Ministerie van Economische Zaken




Antwoord op schriftelijke vragen over de informele Raad voor Concurrentievermogen van 14-16 oktober in Umeå (Zweden)




> Retouradres Postbus 20101 2500 EC Den Haag      
                                                                                     Directoraat-generaal 
De Voorzitter van de Tweede Kamer                                                    Economische Politiek 
der Staten-Generaal                                                                  Directie Europa, Mededinging en 
Binnenhof 4                                                                          Consumenten 
2513 AA  's-GRAVENHAGE                                                               Bezuidenhoutseweg 30 
                                                                                     Postbus 20101 
                                                                                     2500 EC Den Haag 
                                                                                     T  070 379 8911 (algemeen) 
                                                                                     www.ez.nl 
                                                                                     Behandeld door 
                                                                                     mevr. drs.
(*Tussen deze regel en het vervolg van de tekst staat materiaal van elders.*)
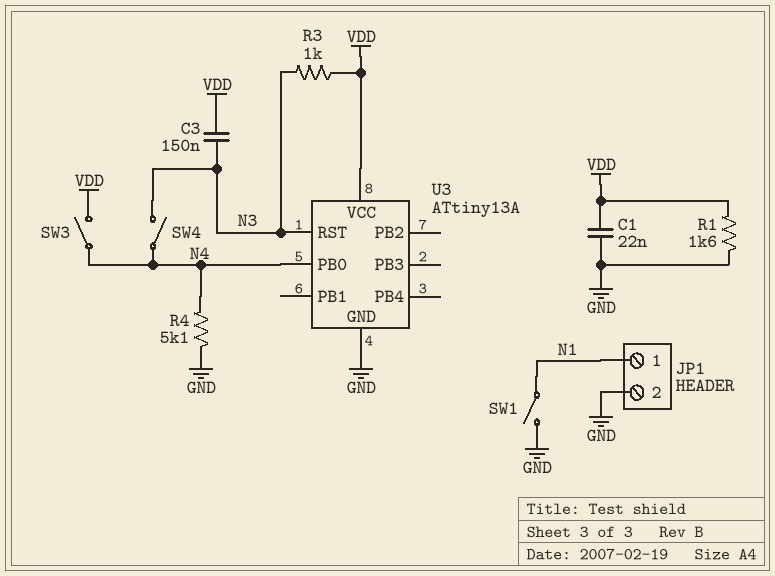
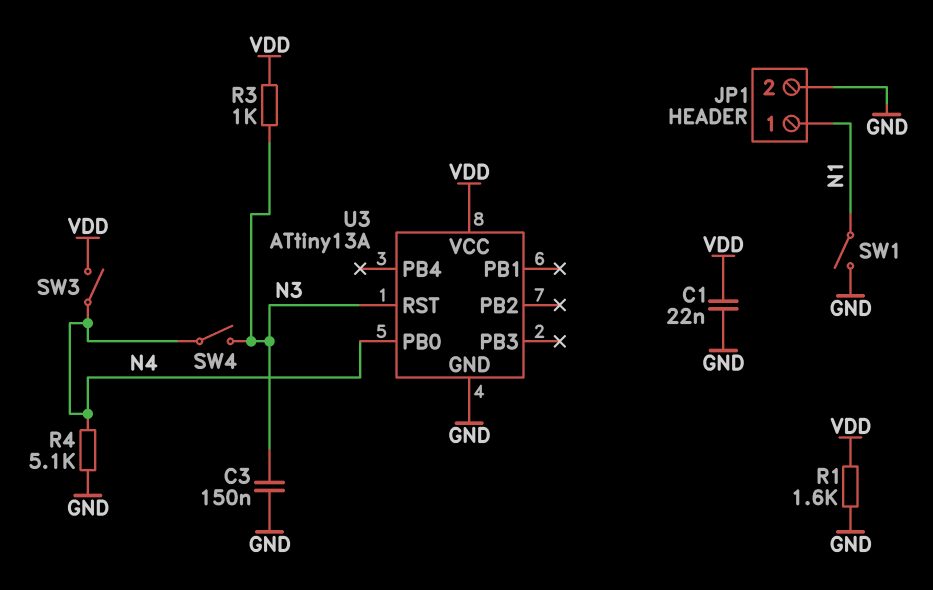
C3: 150nF (N3, VDD) -> 150nF (GND, N3)

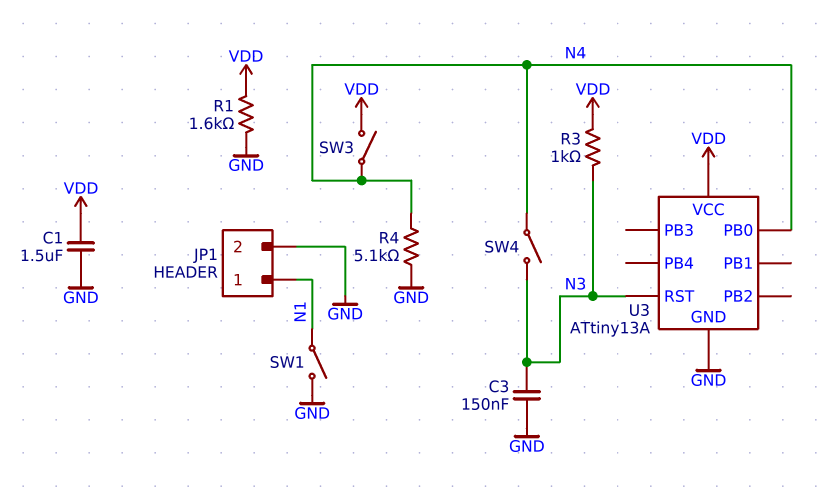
C1: 22nF (GND, VDD) -> 1.5uF (GND, VDD)

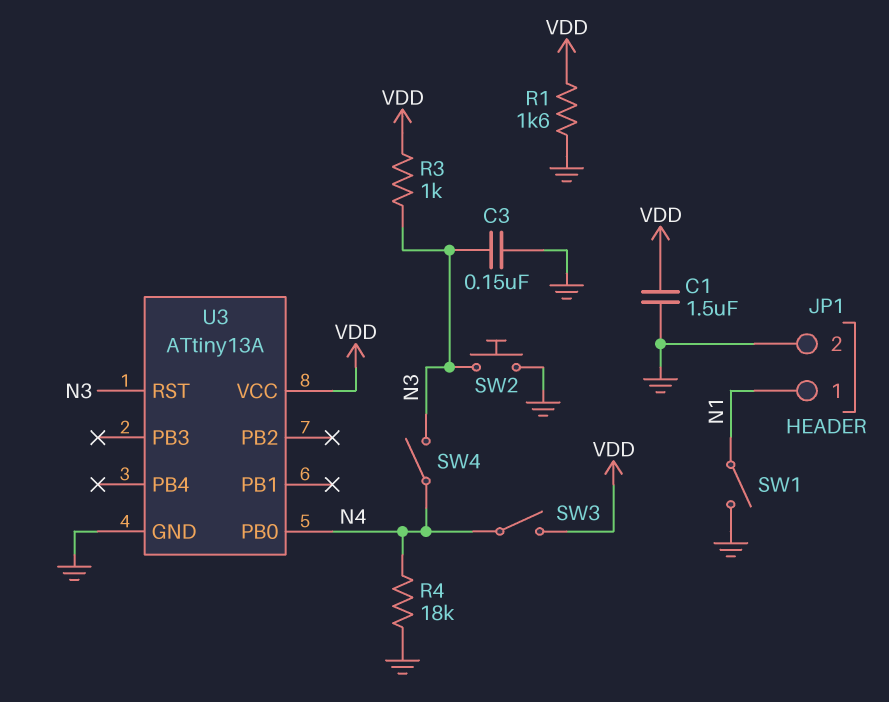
R4: 5.1k (GND, N4) -> 18k (GND, N4)
SW2: none -> button (GND, N3)

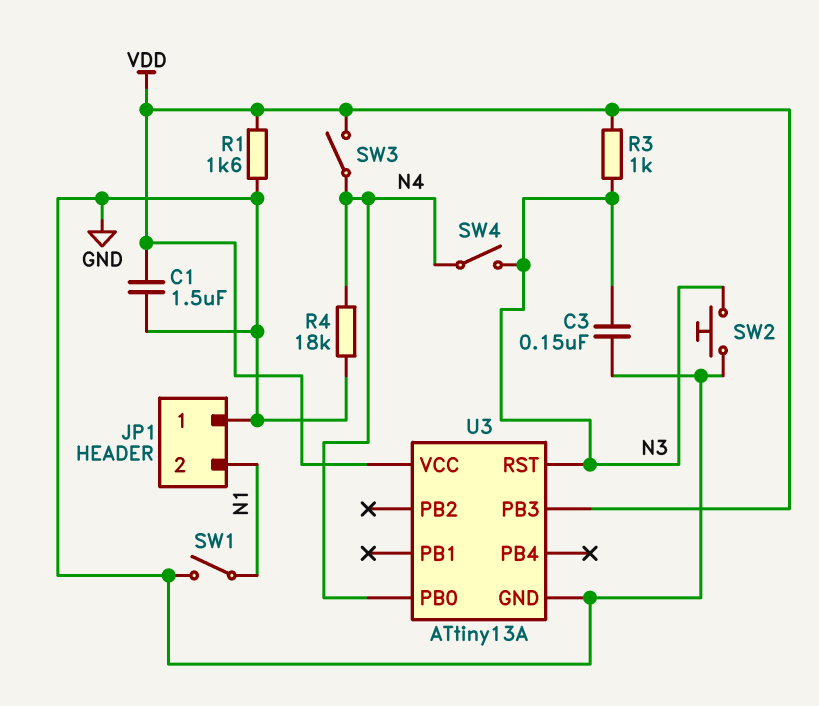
JP1 pin 1: N1 -> GND
JP1 pin 2: GND -> N1
U3 pin PB3: none -> VDD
J.B. Baarn  
                                                                                     T  070 379 6212 
                                                                                     F  070 379 7014 
                                                                                     jbaarn@minez.nl 
Datum       12 oktober 2009                                                           
                                                                                     Ons kenmerk 
                                                                                     EP/EMC / 9179661 
Betreft     Antwoord op schriftelijke vragen over de informele Raad voor              
            Concurrentievermogen van 14-16 oktober in Umeå (Zweden) 
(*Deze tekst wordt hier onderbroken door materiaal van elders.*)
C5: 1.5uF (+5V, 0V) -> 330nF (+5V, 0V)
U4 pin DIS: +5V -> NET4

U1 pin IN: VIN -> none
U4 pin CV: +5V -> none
Mede namens de minister van Onderwijs, Cultuur en Wetenschap bied ik u hierbij 
de antwoorden op schriftelijke vragen die vanuit uw Kamer zijn gesteld naar 
aanleiding van de geannoteerde agenda van de informele Raad voor 
Concurrentievermogen van 14 tot en met 16 oktober a.s. in Umeå te Zweden.  
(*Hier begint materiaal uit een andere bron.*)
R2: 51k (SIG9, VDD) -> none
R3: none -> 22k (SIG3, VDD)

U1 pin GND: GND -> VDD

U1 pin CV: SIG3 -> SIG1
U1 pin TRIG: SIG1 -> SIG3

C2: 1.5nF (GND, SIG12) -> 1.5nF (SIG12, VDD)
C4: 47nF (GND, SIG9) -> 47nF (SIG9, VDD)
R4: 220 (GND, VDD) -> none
Politieke vertegenwoordiging op informele Raden 
De leden van het CDA vragen waarom Nederland niet op politiek niveau 
vertegenwoordigd zal zijn bij deze informele Raad, en of dergelijke informele 
bijeenkomsten van zo weinig waarde zijn dat andere bijeenkomsten bijna 
automatisch een hogere prioriteit krijgen.  

Informele Raden zijn waardevol aangezien de informele setting ervan zich 
uitstekend leent voor informele gedachtewisselingen met Europese collega's over 
strategische onderwerpen ter voorbereiding van formele Raden. Tijdens deze 
informele Raad voor Concurrentievermogen staan onderwerpen centraal die 
essentieel zijn voor versterking van het Europese concurrentievermogen zoals 
verdere versterking van de interne markt, de transitie naar een eco-efficiënte 
economie en de versterking van de governance van de Europese 
Onderzoeksruimte (ERA). Helaas ben ik verhinderd om Nederland te 
vertegenwoordigen tijdens deze Raad aangezien ik de tweejaarlijkse 
ministersbijeenkomst van het International Energy Agency (IEA) op 14 en 15 
oktober a.s. in Parijs zal voorzitten. Die ministersbijeenkomst wordt gezien als een 
belangrijke opmaat naar de klimaatconferentie in Kopenhagen en heeft als 
thema's de voorzieningszekerheid en de klimaatverandering. Helaas is eveneens 
de minister van Onderwijs, Cultuur en Wetenschap wegens gegronde redenen 
verhinderd aan de Raad deel te nemen  

Interne Markt 
De leden van het CDA vragen aan welke onderdelen het kabinet denkt als zij 
spreekt over een verdere voltooiing van de interne dienstenmarkt? Ook vraagt zij 
wanneer de eerste resultaten van de onderlinge evaluaties te verwachten zijn en 
welke andere hiaten er nog bestaan in de interne markt. 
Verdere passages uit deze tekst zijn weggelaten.